Je me souviens. Phrase simple qui a donné le titre d’un livre personnel de George Perec que lui a inspiré l’autobiographie d’un auteur américain, Joe Brainard, «I remember». Dans toutes les langues, c’est une phrase simple qui sonne juste et veut dire presque tout. C’est-à-dire pas assez, car dire ou raconter n’est pas se souvenir. Le souvenir a besoin de noms et de visages. On ne se souvient que de ce qui vient évoquer, à fleur de mémoire et dans l’incertitude, des faits, des noms ou des événements, puis de les faire tomber un à un dans l’escarcelle de la mémoire. C’est alors que d’une plume trempée à l’encre de la tendresse, de la mélancolie ou de la colère, l’homme qui se souvient écrit son roman personnel. Ainsi commence la réinvention de soi, cette narration qui engendre et enchante les souvenirs.

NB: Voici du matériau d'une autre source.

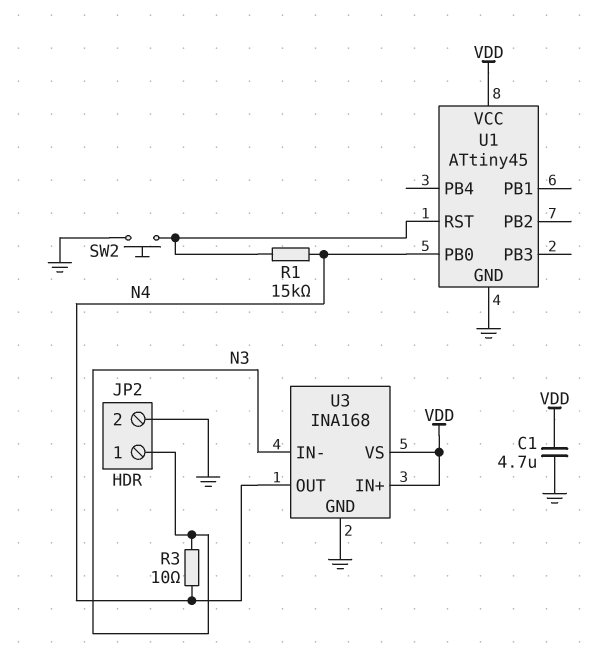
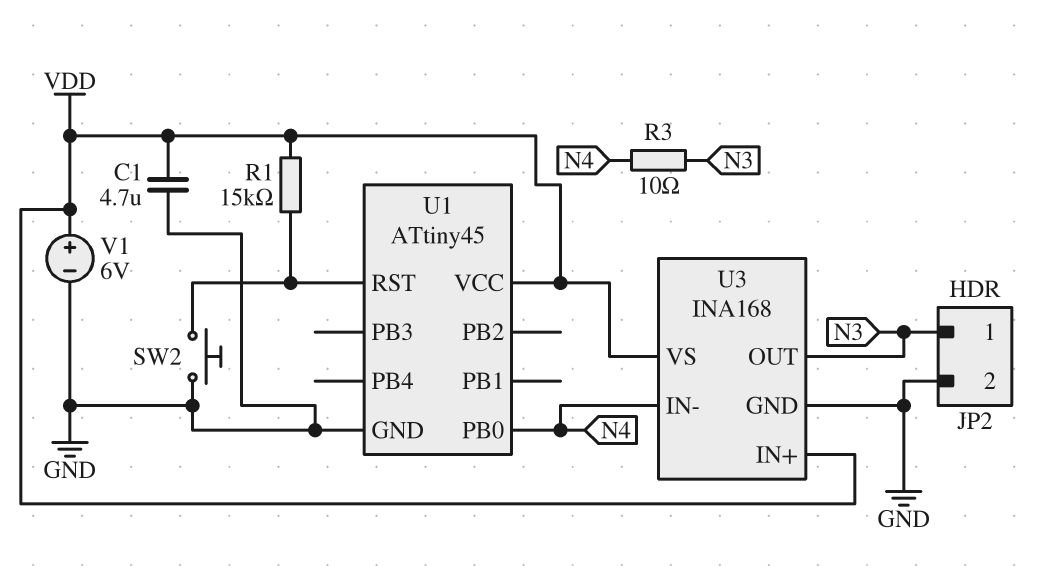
R1: 15k (N4, U1/RST) -> 15k (U1/RST, VDD)
U3 pin IN-: N3 -> N4
U3 pin OUT: N4 -> N3
V1: none -> 6V (plus VDD, minus GND)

Après avoir quitté la librairie– non sans avoir fait un petit stock de lectures fragmentaires et clandestines en feuilletant compulsivement plusieurs ouvrages–, j’ai repris mon vagabondage le long de l’artère principale de la ville. Le centre de la capitale à cette époque (mais cela n’a guère changé) ne réserve pas beaucoup de surprises. La grande avenue qui le traverse commence par l’entrée de la médina et se termine par la mosquée Assounna jouxtant les remparts du Palais royal. Une double enfilade de palmiers souligne l’autorité architecturale et administrative coloniale, sa topographie et sa toponymie telles que conçues et promues par le Maréchal Lyautey : la Grande Poste, la Trésorerie, la Banque centrale, le siège du Parlement et, lui faisant face, l’hôtel Balima et sa célèbre terrasse, puis la gare ainsi qu’une dizaine de magasins et quelques cafés, dont les «Ambassadeurs». Derrière cette artère, tapis dans les rues perpendiculaires, se nichaient des petits bars et bistrots où la bière et le vin coulaient à flot. On les reconnaissait au brouhaha qui s’en échappait dès qu’on entrouvrait la porte. Un mélange de bouts de chansons langoureuses, d’éclats de rires éraillés et le tout enveloppé de fumée de tabac et d’odeurs de sardines grillées…Les «apéros», du midi et du soir, s’y prolongeaient des heures durant, quand ils ne se rejoignaient pas pour certains piliers. Parmi ces derniers on comptait quelques artistes noyant leur spleen dans un ballon de rouge et deux ou trois journalistes, en mal d’articles, au verbe haut et parfois au vin triste. Mais ils n’étaient jamais seuls. On soupçonnait, souvent à raison, la présence à peine camouflée d’agents des Renseignements généraux et d’autres officines, plus ou moins identifiables, en «service commandé» mais aussi parfois pour leur propre plaisir. Tout ce beau monde «fraternisait» en trinquant pour le meilleur et pour le rire. Le pire étant à venir, ou peut-être pas du tout. L’ivresse partagée crée parfois des liens mystérieux entre ces naufragés d’un même bateau ivre qui voguait à vue sous une chape de plomb.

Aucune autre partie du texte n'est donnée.